Estación de Cercanías

Aznar, Aznar…

Perplejidad es la única palabra que me viene a la mente al recordar a Jose Mari Aznar, copa de vino va, copa de vino viene, pidiendo entre risas que le dejasen tranquilo al volante de su coche con las copas que hagan falta. El amigo de Bush, en un momento de enajenación mental alimentado sin duda alguna por los vapores de ese alcohol que reclamaba le dejen consumir antes de conducir, y en pleno arranque de chulería torera motivado por un desesperado intento de aparentar ser algo que nunca ha sido, entiéndase gracioso y agradable, tuvo la osadía y la falta de dignidad de dejar aparcada su condición de ex presidente de gobierno, así como de persona mínimamente sensible con un grave problema que deja en la carretera a miles de españoles cada año, para realizar unos comentarios tan peligrosos, tan insensibles y tan insensatos que la sorpresa dejó paso a la indignación ante tamaña bravuconería.
No sé ustedes, pero yo continuamente pienso en el por qué de algunas prohibiciones, en el loco sinsentido que supone la necesidad que tenemos las personas de ser guiados. Pienso en esa carente autoestima de la que hacemos gala en multitud de ocasiones y por la cual deben imponernos a la fuerza normas de conductas y proceder destinadas a conseguir que nuestro comportamiento para con los demás y en muchos casos para con nosotros mismos, sea cívico, respetuoso o adecuado en los más básicos conceptos; deben redactarnos y hacernos aprender patrones de conducta a seguir, bien para hacer que la convivencia entre nosotros sea lo más gratificante posible o bien para procurar que nuestra coexistencia con otros medios de vida, imprescindibles, tenga unas mínimas garantías de continuidad, continuidad que por otro lado asegura la nuestra con su seguir.

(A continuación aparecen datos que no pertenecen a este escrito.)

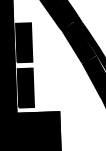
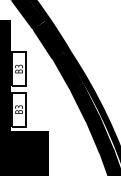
fill: (23, 43) -> (18, 69), removed
fill: (25, 87) -> (18, 109), removed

Pero lo que más me invita a la reflexión, la parte que me resulta más intrigante de esta incomprensible conducta innata en nuestro ser, es el hecho de que deban ser los legisladores y gobernantes, de nuestra misma especie, los creadores de leyes o sanciones con la única y exclusiva intención de proteger nuestra vida de esos destructivos instintos. Que tengamos que estar continuamente estimulados desde los diferentes medios de comunicación con señales que aporten a nuestro cerebro la dosis precisa de consciencia –condición atribuida y reconocida a la condición humana que nos permite un conocimiento interior para diferenciar el bien del mal, y que en algunos supuestos ¿Aznar? está erróneamente aplicada– que nos haga comportarnos con la benevolencia y la cordura necesarias para protegernos y proteger al prójimo.

Que deban ser otros los obligados a señalarnos cómo debemos de cuidar el don más preciado del que disponemos, nuestra vida, me resulta increíble; que tengan que venir a decirnos qué o qué no debemos hacer en determinados momentos, en algunas ocasiones, en un intento por evitar que nuestro camino acabe prematuramente interrumpido por un ejercicio de autodestrucción que acometemos sin excesivo temor, sin demasiada calma o meditación, me resulta desconcertante; y la profundidad de esta desazón afloró de nuevo al ver cómo Aznar vendió tan barata la existencia propia y ajena; porque sentir esa fragilidad me vuelve a ubicar en la infancia, en ese periodo de nuestra vida en el cual la mirada protectora de la madre, siempre en guardia, evita para nosotros catástrofes innecesarias, y eso me hace sentir inútil; sobre todo y en mayor medida, porque me veo totalmente involucrada en este proceder, mío o tuyo, que se hace difícilmente visible estando dentro de su desenfrenado rodar y que por mucho que queramos se hace inevitable en más de una ocasión y llorado en otras tantas.